Sostenibilità

Meno polveri ma più riscaldamento globale

Lo sostiene l’Eucaari. La diminuzione degli aerosol atmosferici è una diretta causa dell’aumento del riscaldamento

di Redazione

Una riduzione dell’inquinamento atmosferico da polveri sottili provocherebbe paradossalmente un aumento del riscaldamento globale. A sostenerlo sono gli studiosi del progetto Eucaari (European Integrated project on “Aerosol Cloud Climate and Air Quality Interactions”), promosso dalla Commissione Europea, al quale hanno partecipato 48 istituzioni di ricerca di 24 Paesi, tra cui l’Istituto di scienze dell’atmosfera e del clima del Consiglio nazionale delle ricerche (Isac-Cnr). I risultati, appena presentati a Helsinki e pubblicati su Atmospheric Chemistry and Physics Discussions, aprono nuovi scenari sulla relazione clima-inquinamento. «Gli aerosol atmosferici, o polveri sottili, riflettendo la radiazione solare e favorendo la formazione di nubi», spiega Stefano Decesari, ricercatore dell’Isac-Cnr che ha preso parte a Eucaari, «causano un effetto di raffreddamento del clima terrestre, mascherando in parte il tasso reale del riscaldamento globale indotto dai gas serra». «I risultati del nostro progetto», continua, «dimostrano che se si impiegassero in tutto il mondo le migliori tecnologie disponibili per abbattere il livello di aerosol in atmosfera, si verificherebbe una riduzione dell’inquinamento che favorirebbe senza dubbio il miglioramento della qualità dell’aria, con conseguenze positive sulla salute, ma con un effetto collaterale sulle temperature medie globali».

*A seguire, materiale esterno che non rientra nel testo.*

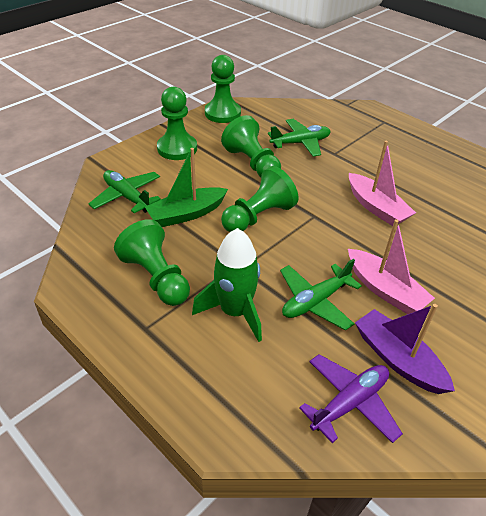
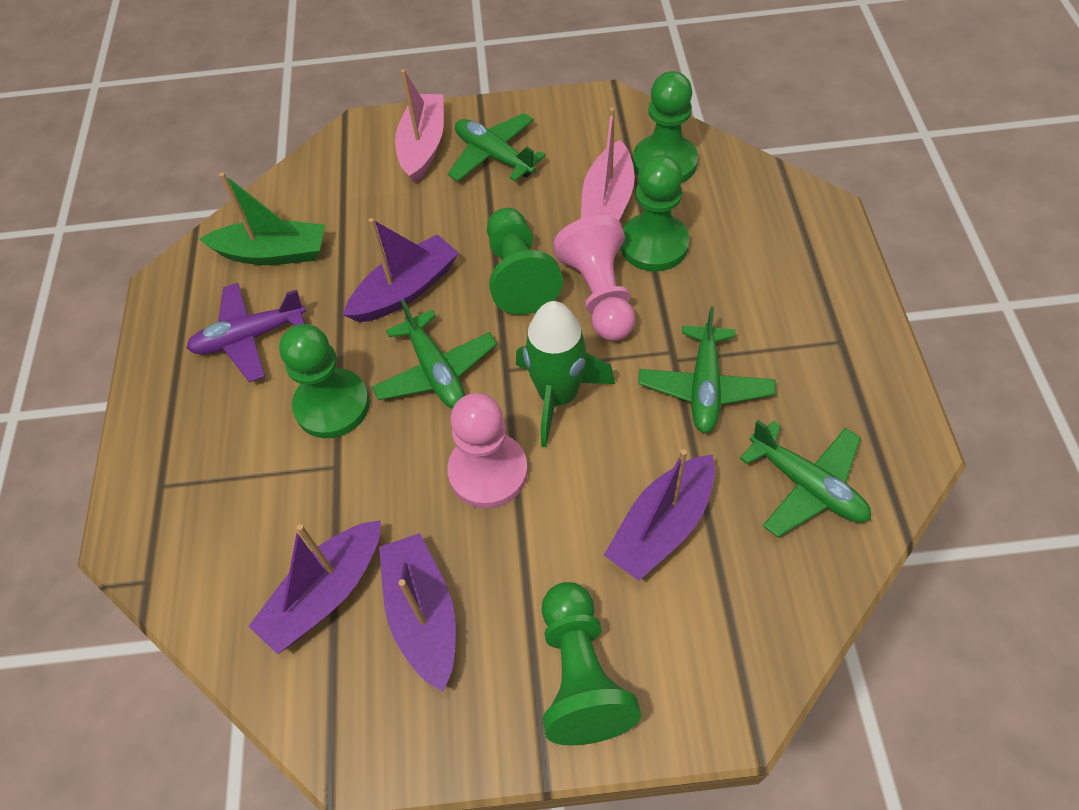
green plane: 3 -> 4
pink pawn: 0 -> 2
purple boat: 1 -> 4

Decesari quindi sottolinea che «l’abbattimento dell’emissione di inquinanti ridurrebbe infatti l’intensità del raffreddamento esercitato dalle particelle di aerosol, comportando un riscaldamento di circa 1ºC su scala globale entro il 2030». Un risultato preoccupante che arriva dopo tre anni di studi. Il progetto, costato 15 milioni di euro, ha rilevato dati in Europa (In Italia presso la stazione sperimentale Arpa ‘G. Fea’ di San Pietro Capofiume-Bologna), ma anche in Cina, Sud Africa, Brasile e India. «Abbiamo effettuato misure sia da stazioni al suolo che da aereo e da satellite», prosegue il ricercatore dell’Isac-Cnr. «Ora, grazie a queste ricerche», aggiunge ancora, «abbiamo una migliore comprensione del ciclo di vita degli aerosol atmosferici e questo ci permetterà di perfezionare i modelli per la predizione del clima e dell’inquinamento e di presentare prospettive più certe circa la loro evoluzione in Europa».

Cosa fare dunque per evitare le conseguenze negative del contrasto all’inquinamento? «Sicuramente», dice Decesari, «implementare il monitoraggio globale dei cambiamenti nella composizione dell’atmosfera e studiare le tipologie di particolato atmosferico, come gli aerosol carboniosi, responsabili dei maggiori impatti sulla salute».

«Inoltre», conclude il ricercatore, «dovremmo adottare nuove politiche per lo sviluppo e l’applicazione di tecnologie ambientali che permettano di bilanciare gli effetti benefici e negativi della riduzione delle emissioni con studi mirati per le varie regioni del globo».